On 16 October 2024, the CEU DI Rule of Law Clinic submitted the third-party intervention in Danileţ v Romania case. The case concerned a disciplinary sanction imposed on a judge by Romania’s National Judicial and Legal Service Commission for posting two messages on his Facebook account.
In February 2024 the case of Danileţ v Romania was decided by the fourth section of the European Court of Human Rights (ECtHR). It was held by a majority that there had been a violation of Article 10 (freedom of expression) of the European Convention on Human Rights.
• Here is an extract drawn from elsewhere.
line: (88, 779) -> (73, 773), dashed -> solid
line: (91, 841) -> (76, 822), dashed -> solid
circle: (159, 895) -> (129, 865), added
On 24 June 2024, the case was referred to the Grand Chamber and on 26 September 2024, the President of the Grand Chamber granted the CEU DI Rule of Law Clinic leave to intervene as a third party in the Court’s Grand Chamber proceedings.
The Rule of Law Clinic’s third-party intervention addresses three main topics:
- The general principles governing judges’ freedom of expression in Europe, particularly in light of the recent French updating of the guidelines codifying the ethical obligations of judges so as to cover inter alia the new and growing use of social media by judges;
- The general principles governing the freedom of expression of CJEU judges and, more broadly, that of public officials under EU law;
- The Court of Justice’s increasing reliance on a “contextual approach” in relation to restrictions placed on the fundamental rights of judges in its rule of law backsliding-related case law. In the case of Romania, this context has been characterised by a deliberate retreat from the rule of law which manifests itself inter alia by the abusive use of disciplinary proceedings and/or informal pressures targeting judges who publicly and critically react to attacks on the judiciary or merely seeks to uphold CJEU rule of law rulings.
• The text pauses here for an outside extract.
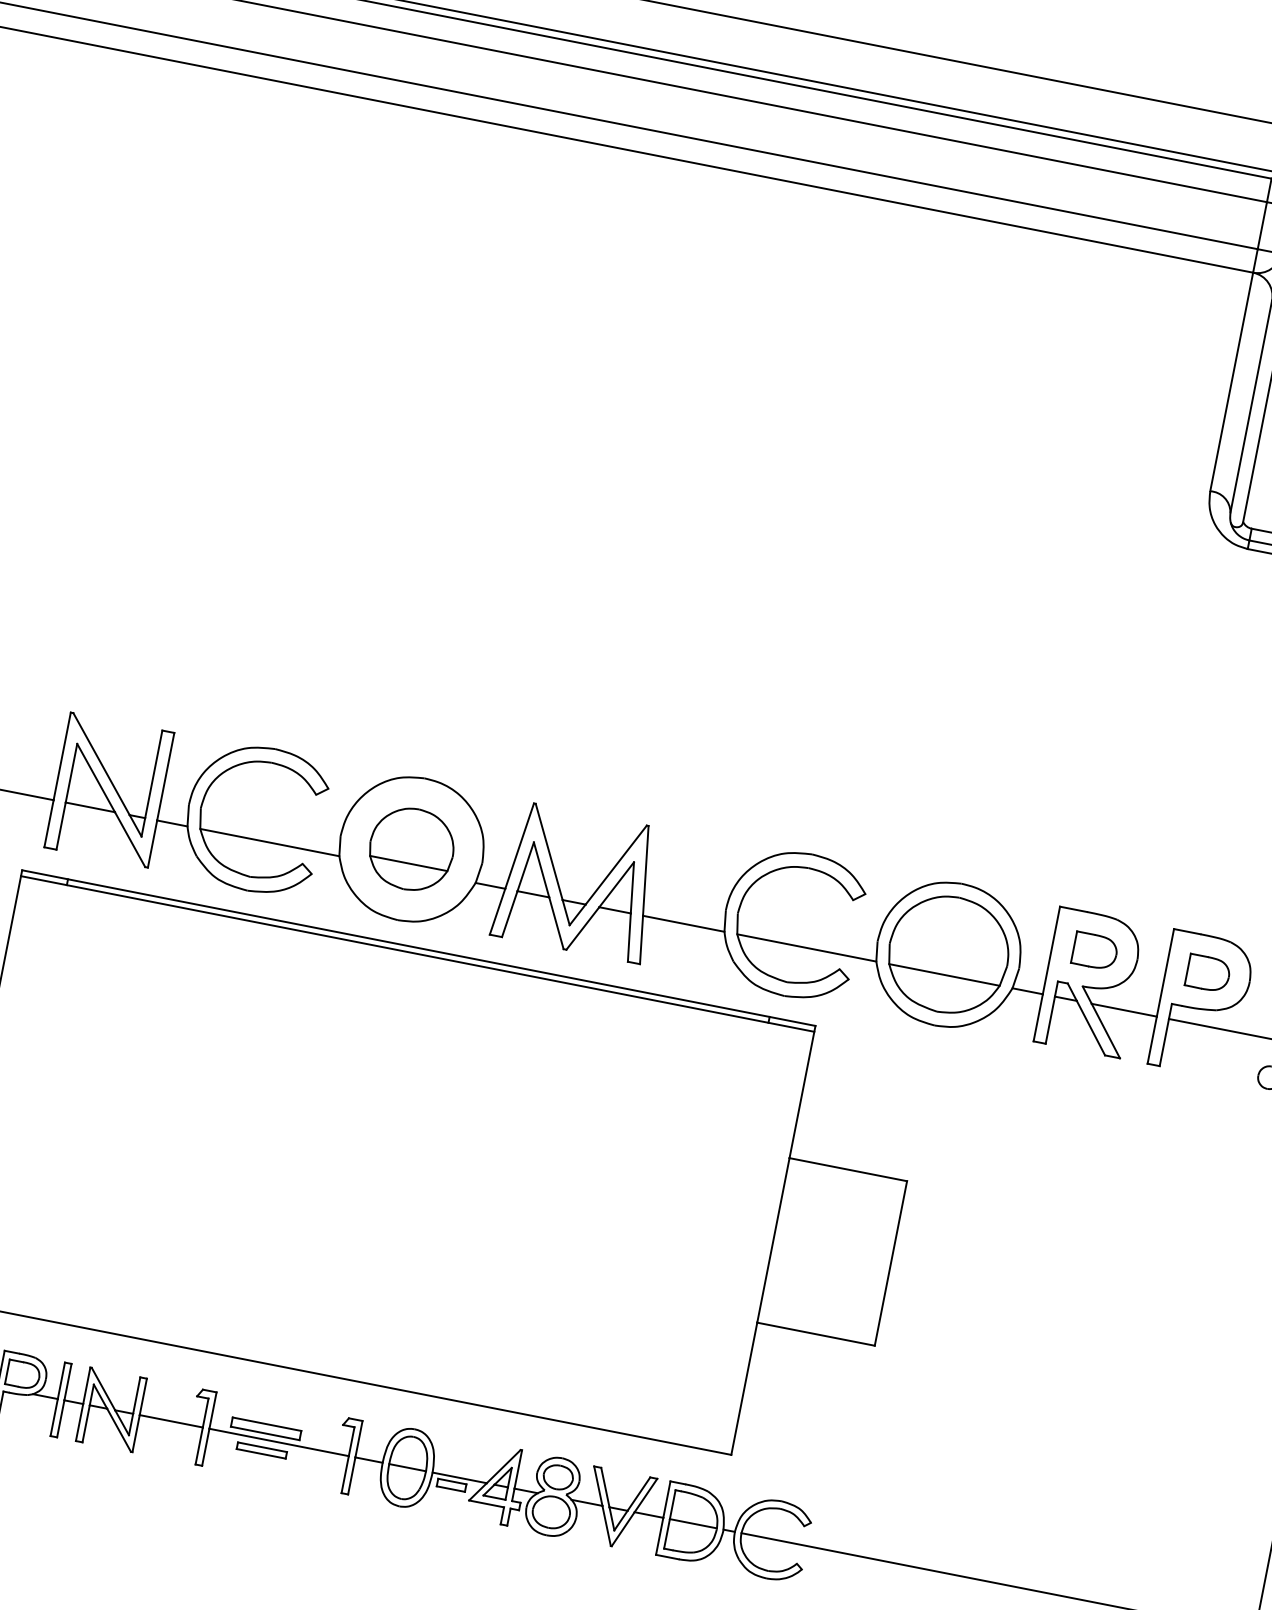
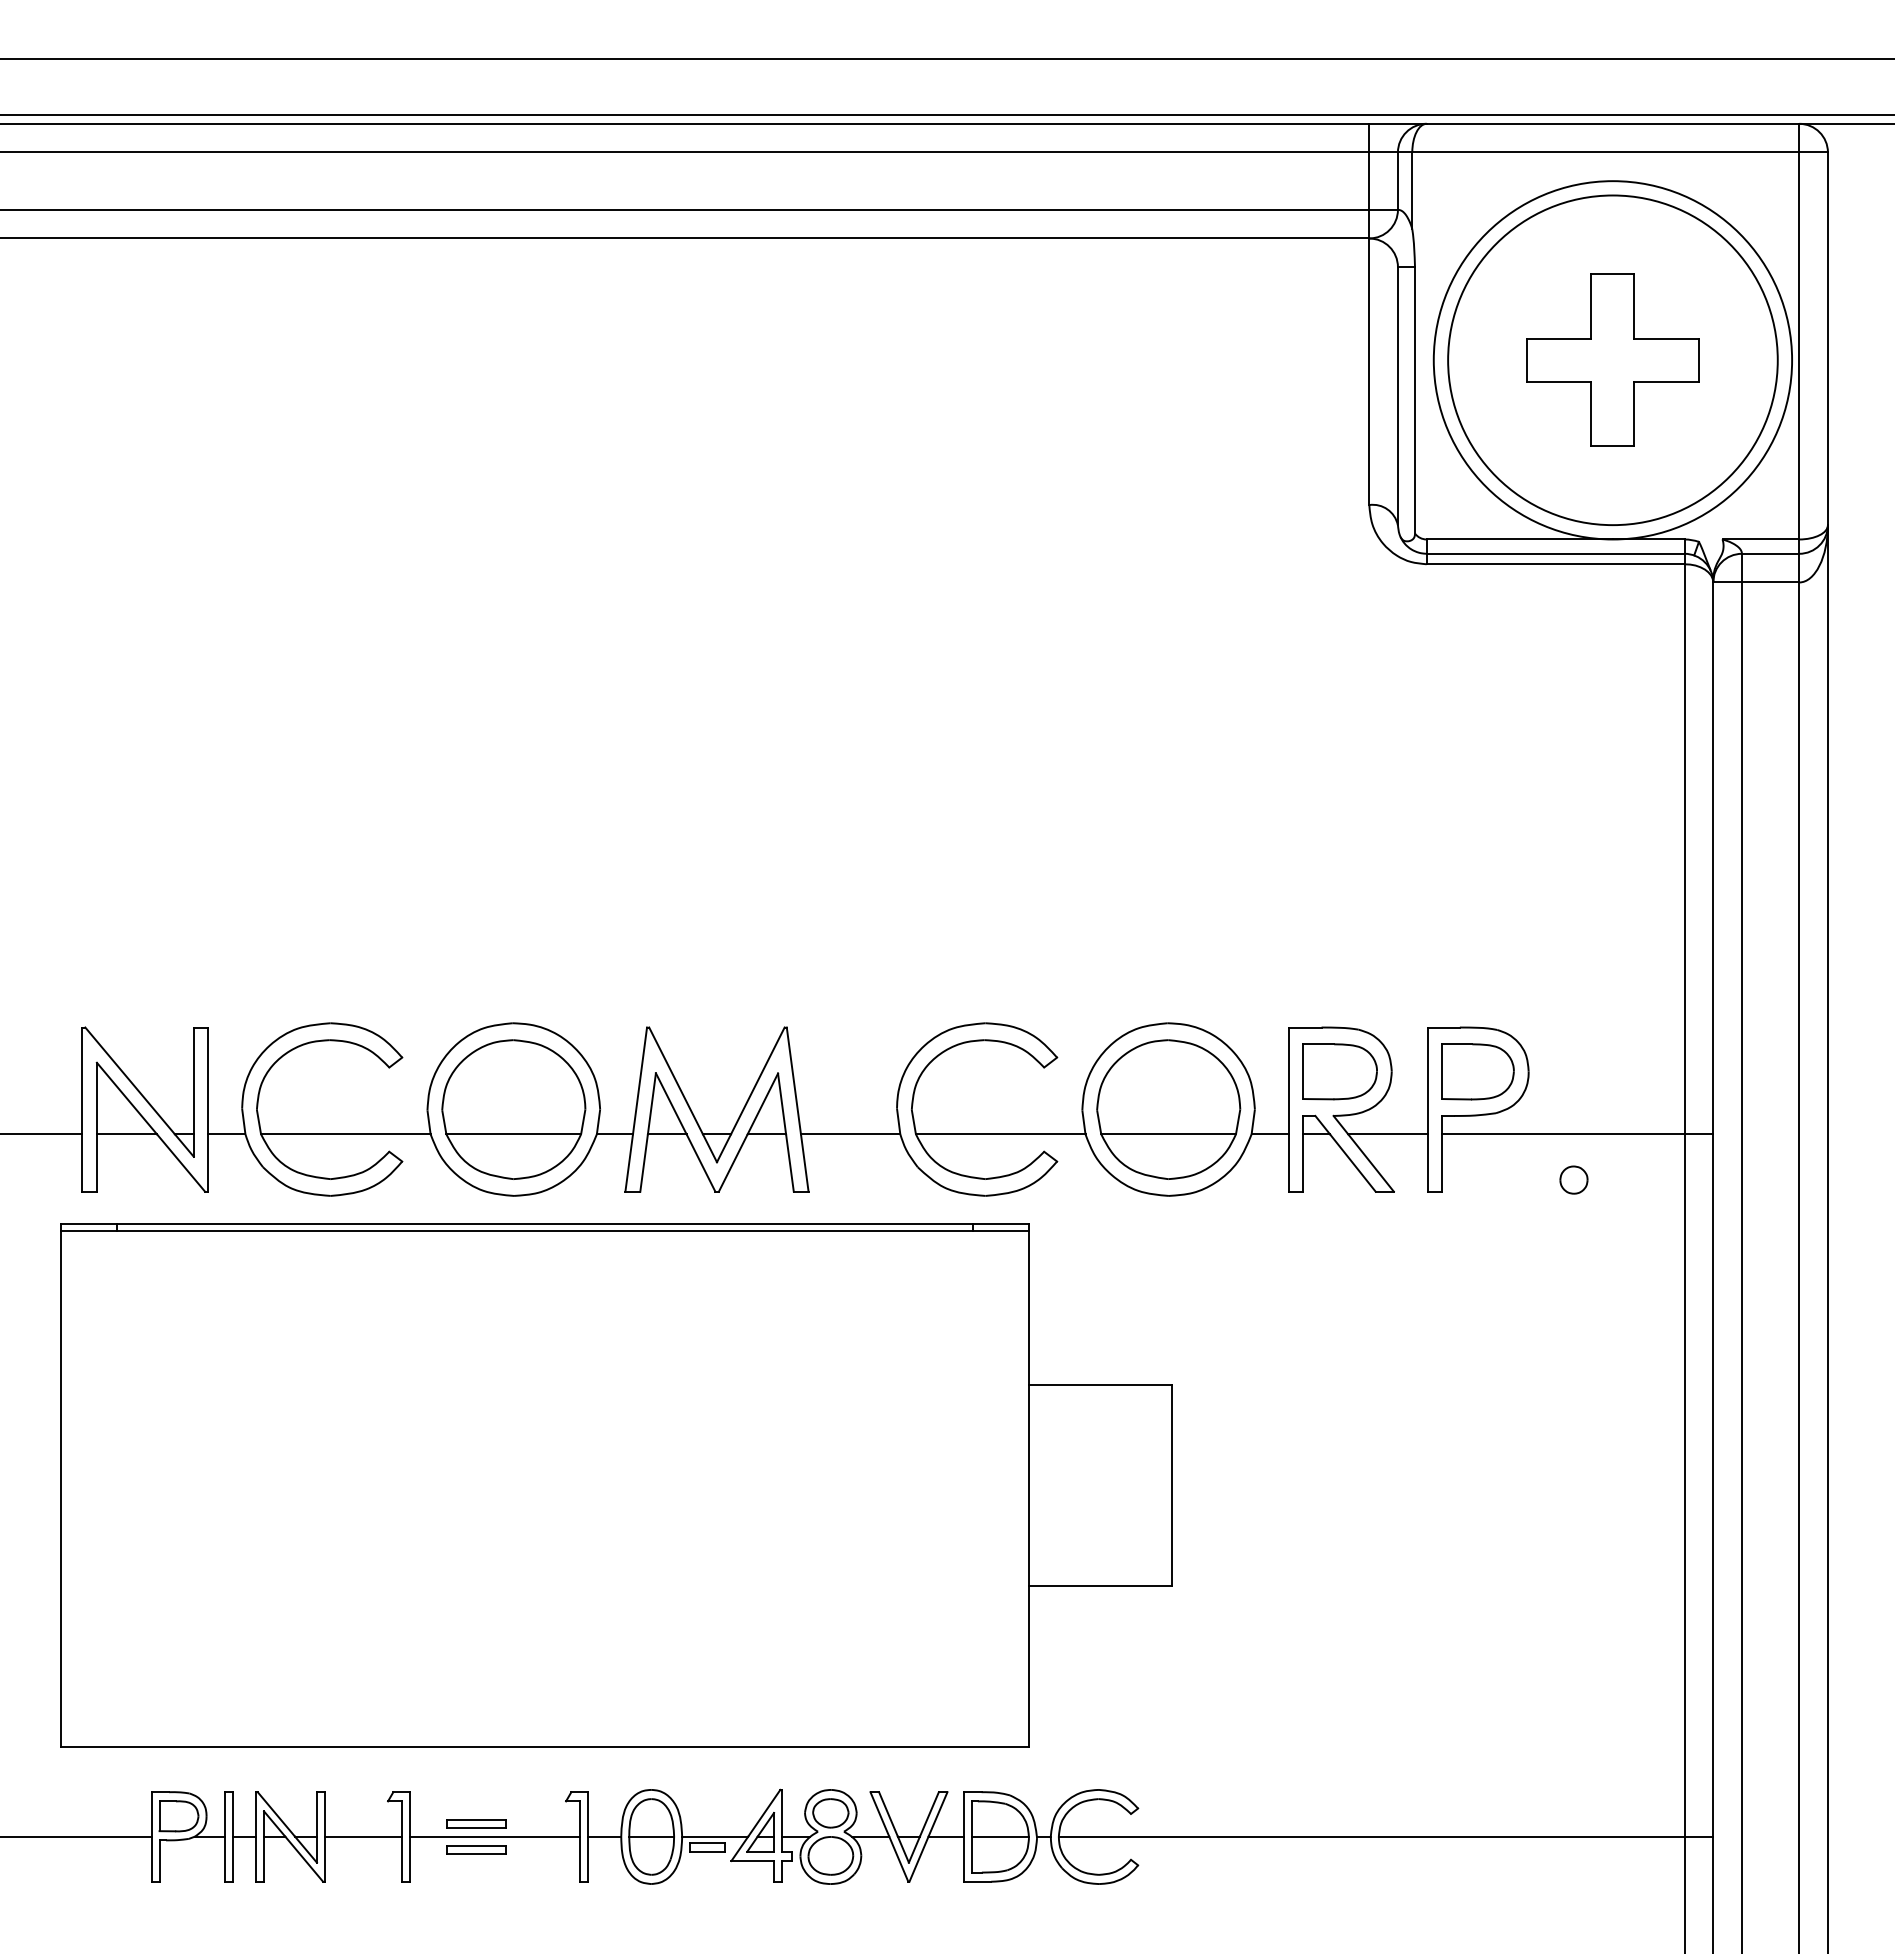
part: (411, 849) -> (513, 1109), size x1.43
part: (1094, 950) -> (1339, 1071), size x1.43
part: (1207, 973) -> (1477, 1071), size x1.43
part: (266, 1428) -> (476, 1823), size x0.71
Three main submissions are made:
- while it is generally accepted that judges may be subject to an “enhanced” duty of restraint, including when exercising their freedom of expression via social networks, insofar as this is necessary to preserve the authority and impartiality of the judiciary, this duty cannot be interpreted as prohibiting individual or collective public statements;
- This “enhanced” duty of restraint is furthermore replaced by an “enhanced” freedom of expression in a situation of rule of law crisis or backsliding. In such a situation, members of the judiciary do not simply have the right to exercise their freedom of expression, they have a duty to speak out in defence of the rule of law, including by expressing views and opinions in a manner which might otherwise constitute a breach of their duty of restraint;
- Although the CJEU is yet to deal with cases directly raising the issue of judges’ free speech rights in a rule of law crisis or backsliding context, its recent case law, particularly in relation to the situation in Poland and Romania, shows how the Court has taken into account such a context when faced with national measures and/or practices targeting an individual magistrate, a group of magistrates or a particular court, or even the entire judiciary and/or a national judicial system. In the case of Romania, this context is characterised inter alia by ample evidence of disciplinary actions being “used against judges or prosecutors as political retaliation for their decisions or perceived political inclinations” or “wrongly used to influence which judges were assigned to sensitive trials” (US Department of State, 2023 Country Reports on Human Rights Practices: Romania, 22 April 2024).
Submission was authored by Professor Laurent Pech in his capacity as co-director of the Rule of Law Clinic.